En el marco de la Semana del Ambiente «Activemos nuestra mirada frente al cambio climático», organizado por la Dirección de Gestión Ambiental del municipio, los especialistas Federico Robledo y Guido Tiscornia, ambos vinculados al CONICET (Consejo Nacional de Investigaciones Científicas y Técnicas), llegaron al departamento para compartir investigaciones, trabajar con escuelas y promover un proyecto que busca registrar la memoria climática de la comunidad.
Los datos que presentaron son contundentes. Según explicó Robledo, Director en Ciencias de la Atmósfera y los Océanos, las nevadas muestran una tendencia descendente desde hace más de tres décadas. Uno de los ejemplos analizados corresponde a Valle Hermoso, donde los registros indican que en 1990 las precipitaciones níveas rondaban los 450 milímetros por temporada. Actualmente, esos valores se ubican entre los 100 y 120 milímetros.

Pero la nieve no es el único indicador que cambió. También aumentaron las temperaturas extremas. Mientras décadas atrás Malargüe registraba apenas algunos días por año con temperaturas superiores a los 30 grados, hoy esos episodios son mucho más frecuentes. En algunos años recientes se contabilizaron más de 40 jornadas por encima de ese umbral.

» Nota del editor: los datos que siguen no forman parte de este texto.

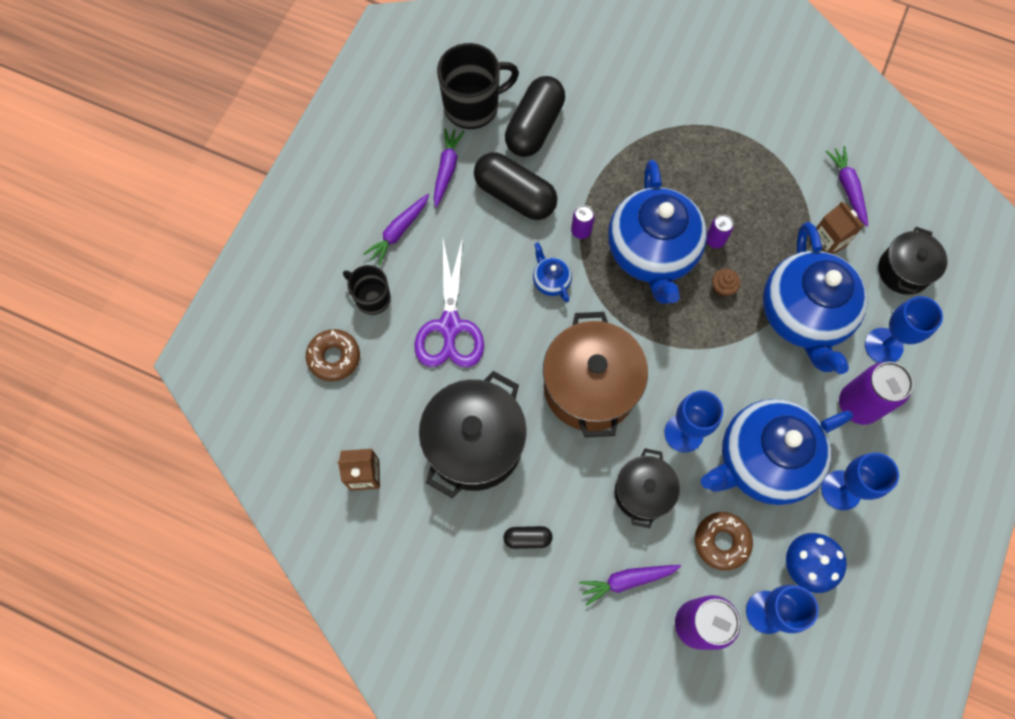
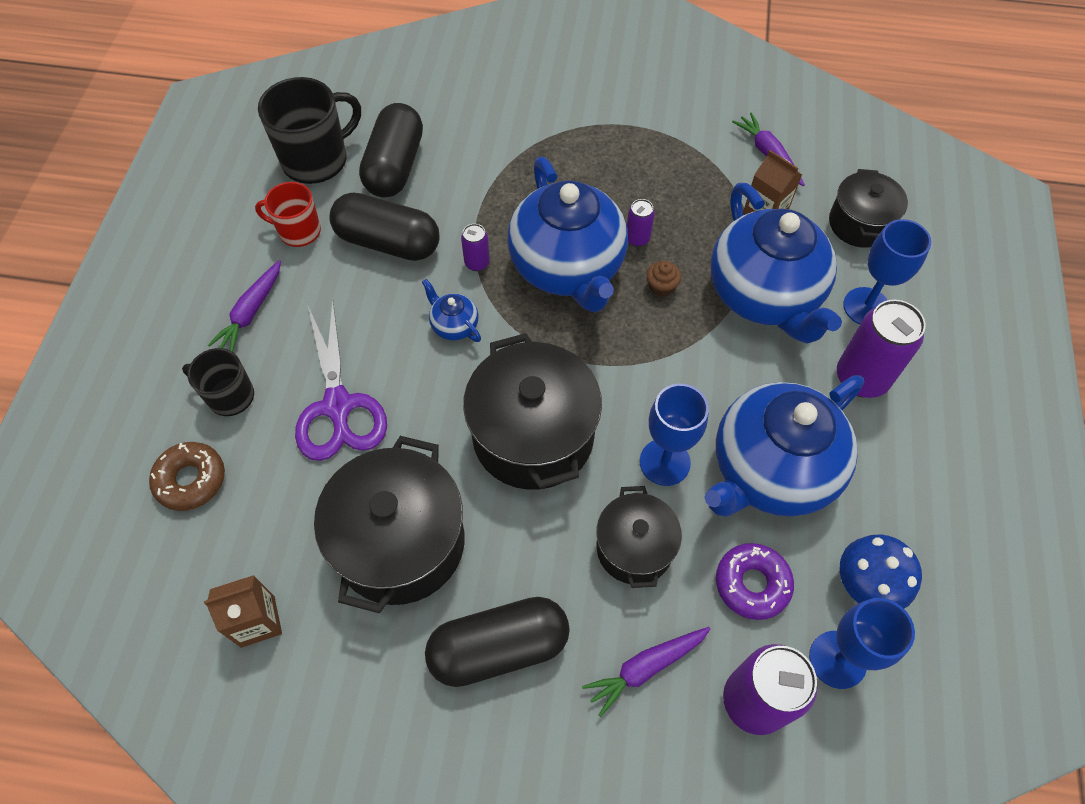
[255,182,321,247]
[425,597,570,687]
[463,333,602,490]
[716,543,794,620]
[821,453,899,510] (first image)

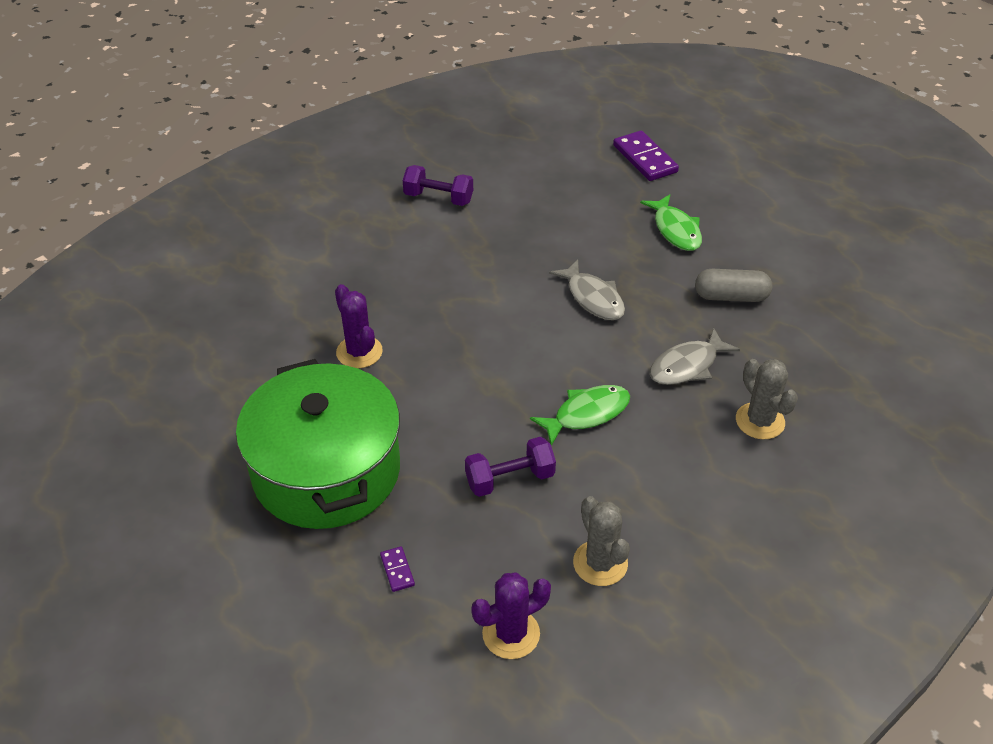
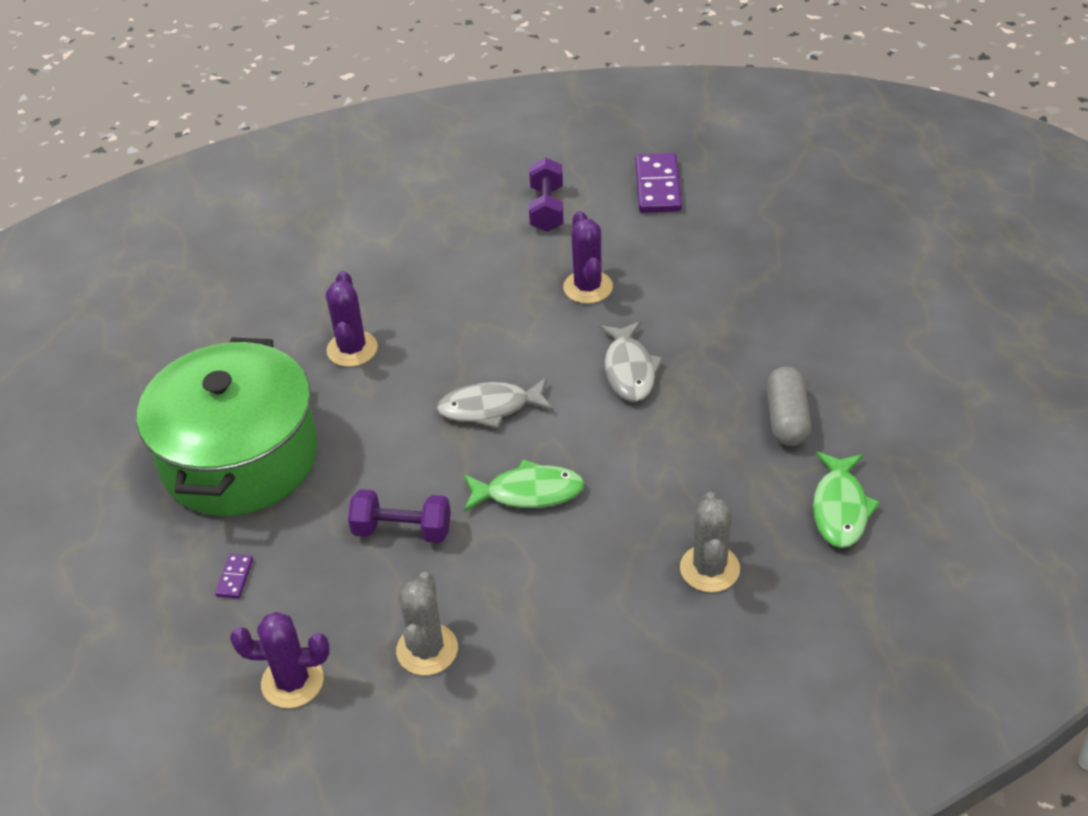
[436,378,553,428]
[529,157,563,232]
[563,211,613,304]
[635,153,682,213]
[766,367,811,446]
[813,451,880,548]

A esto se suma otro fenómeno que los investigadores consideran cada vez más evidente: las lluvias torrenciales. Se trata de precipitaciones que descargan grandes volúmenes de agua en muy poco tiempo, generando impactos sobre caminos, infraestructura y zonas urbanas. Según explicaron, este tipo de eventos se observa con mayor frecuencia que en el pasado.
Para los especialistas, comprender estos cambios requiere algo más que computadoras y modelos climáticos. Por eso una parte central del proyecto consiste en recuperar la memoria de quienes viven y conocen el territorio.

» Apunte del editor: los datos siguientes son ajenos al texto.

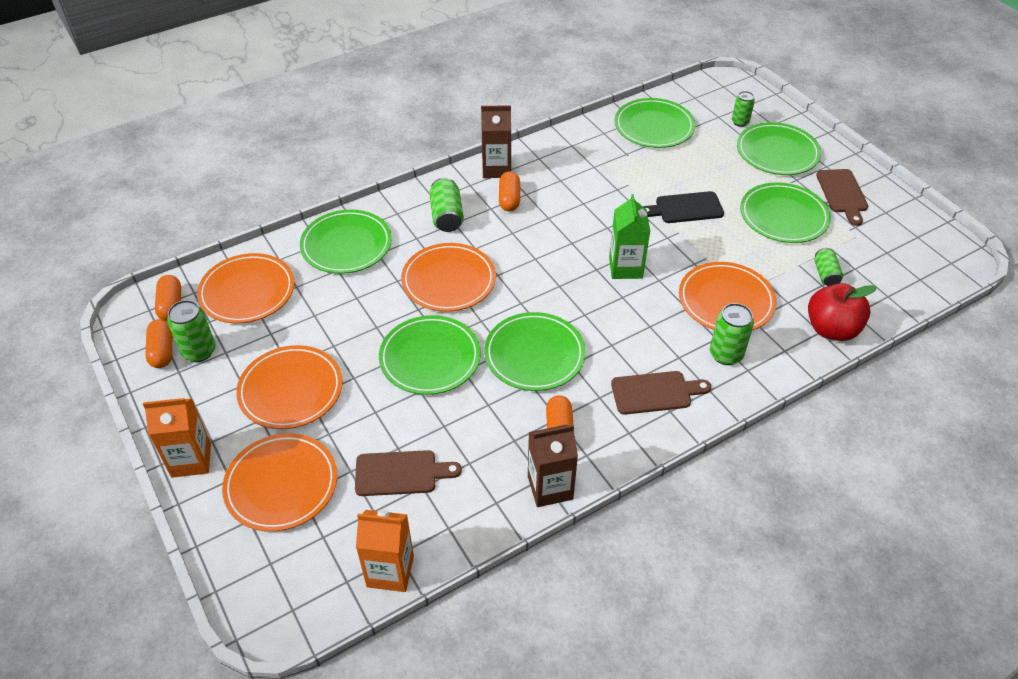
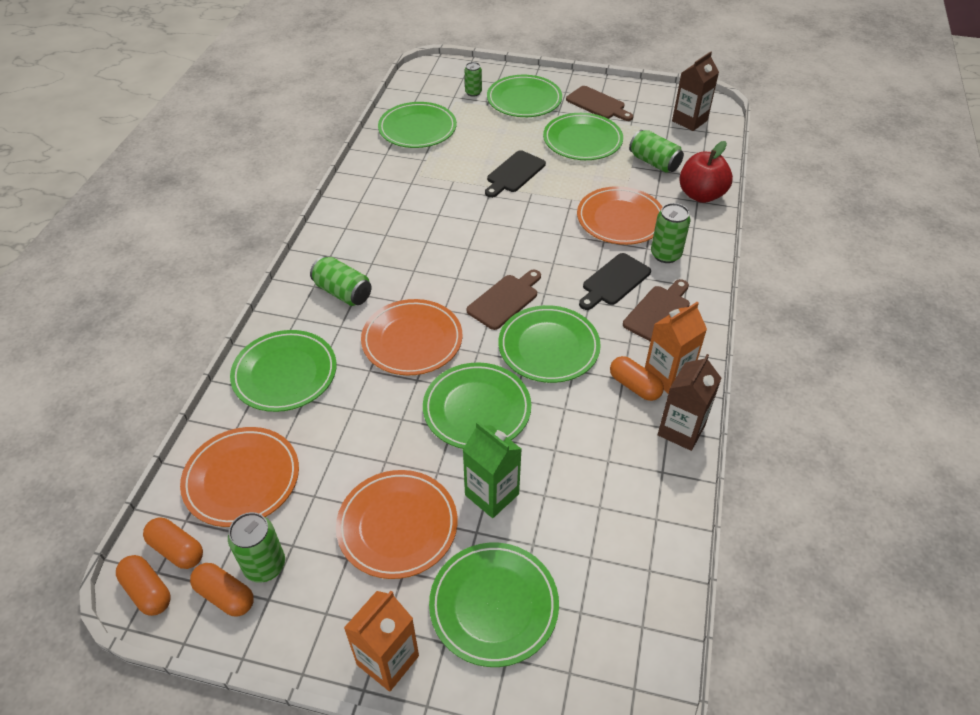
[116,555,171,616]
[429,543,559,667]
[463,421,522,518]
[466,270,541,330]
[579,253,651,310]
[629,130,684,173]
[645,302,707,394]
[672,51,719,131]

Tiscornia destacó que la participación de la comunidad es una pieza central del proyecto. «Lo primero es registrar lo que pasa», explicó. Según señaló, contar con datos sobre nevadas, lluvias intensas, crecidas o períodos de calor permite comprender mejor cómo evoluciona el clima en las distintas zonas del departamento y anticipar posibles impactos futuros.

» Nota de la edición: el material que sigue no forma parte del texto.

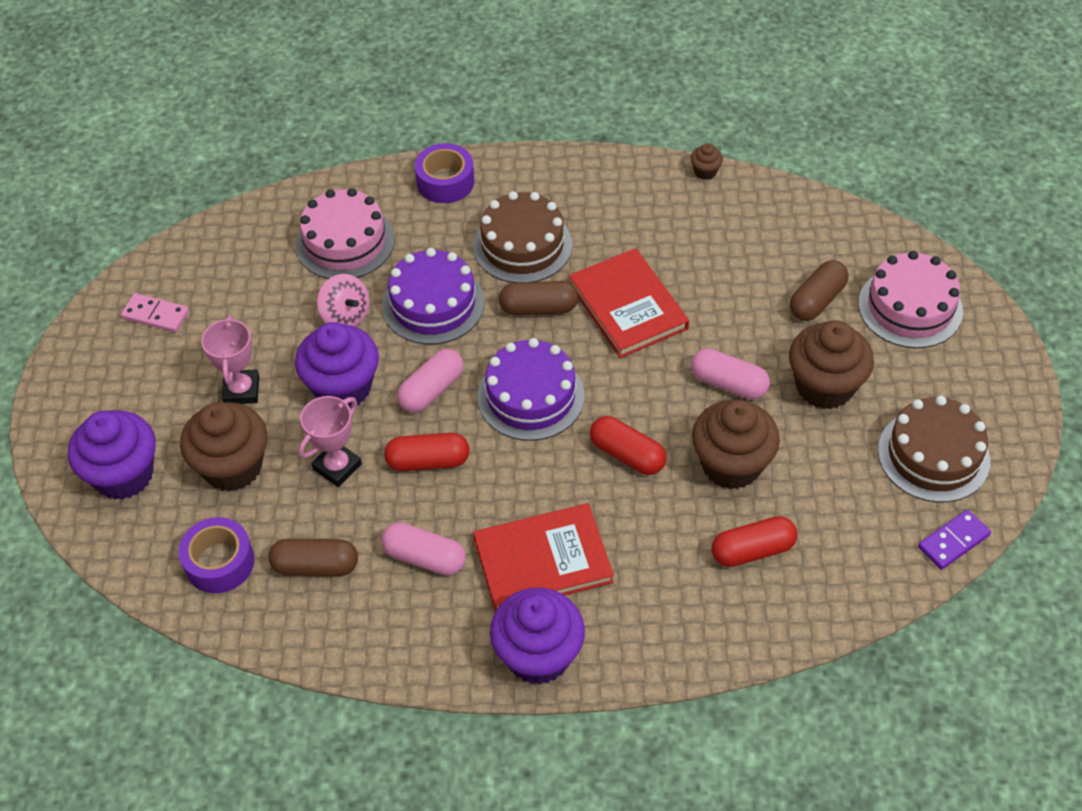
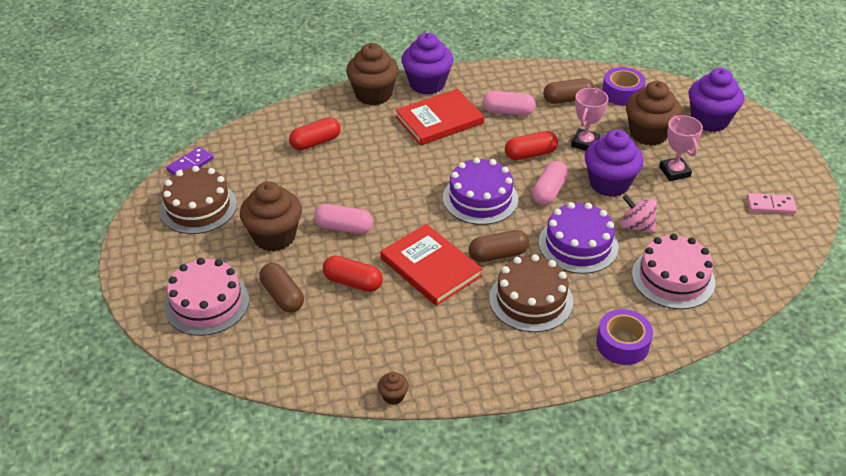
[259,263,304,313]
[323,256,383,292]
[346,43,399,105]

Durante esta semana trabajan con estudiantes de escuelas primarias y secundarias para que se transformen en observadores del clima. La propuesta invita a reconstruir eventos que marcaron la historia reciente de Malargüe: grandes nevadas, lluvias extraordinarias, crecidas o temporales que dejaron huellas en distintas localidades.
La iniciativa también involucra a comunidades rurales, donde el conocimiento acumulado durante generaciones resulta fundamental. Los pobladores de la alta montaña observan desde hace años cambios en los cursos de agua, en las nevadas y en los ciclos naturales. Esa experiencia cotidiana se incorpora ahora a una base de datos que busca complementar la información científica.

«Muchas veces quienes mejor conocen cómo funciona el clima en un lugar son quienes viven allí», destacaron los investigadores durante las actividades realizadas en el departamento.
Como parte de este trabajo conjunto, en Bardas Blancas fue instalada una estación meteorológica que funciona de manera permanente y cuyos datos pueden consultarse libremente por internet. La información permite conocer en tiempo real variables como temperatura, viento, humedad y precipitaciones, aportando herramientas útiles para escuelas, productores e investigadores.
Los especialistas remarcaron además la importancia de fortalecer los sistemas de observación meteorológica. En un contexto donde distintos organismos científicos nacionales enfrentan restricciones presupuestarias, contar con registros continuos resulta clave para anticipar fenómenos extremos y comprender cómo evoluciona el clima en regiones tan extensas y diversas como Malargüe.
La propuesta impulsada durante esta Semana del Ambiente deja un mensaje claro: entender el cambio climático no depende solamente de grandes estudios internacionales. También requiere observar lo que ocurre en cada comunidad, recuperar experiencias locales y construir información que permita tomar mejores decisiones para el futuro.
Fuente: Entrevista Diario Digital Ser y Hacer de Malargüe.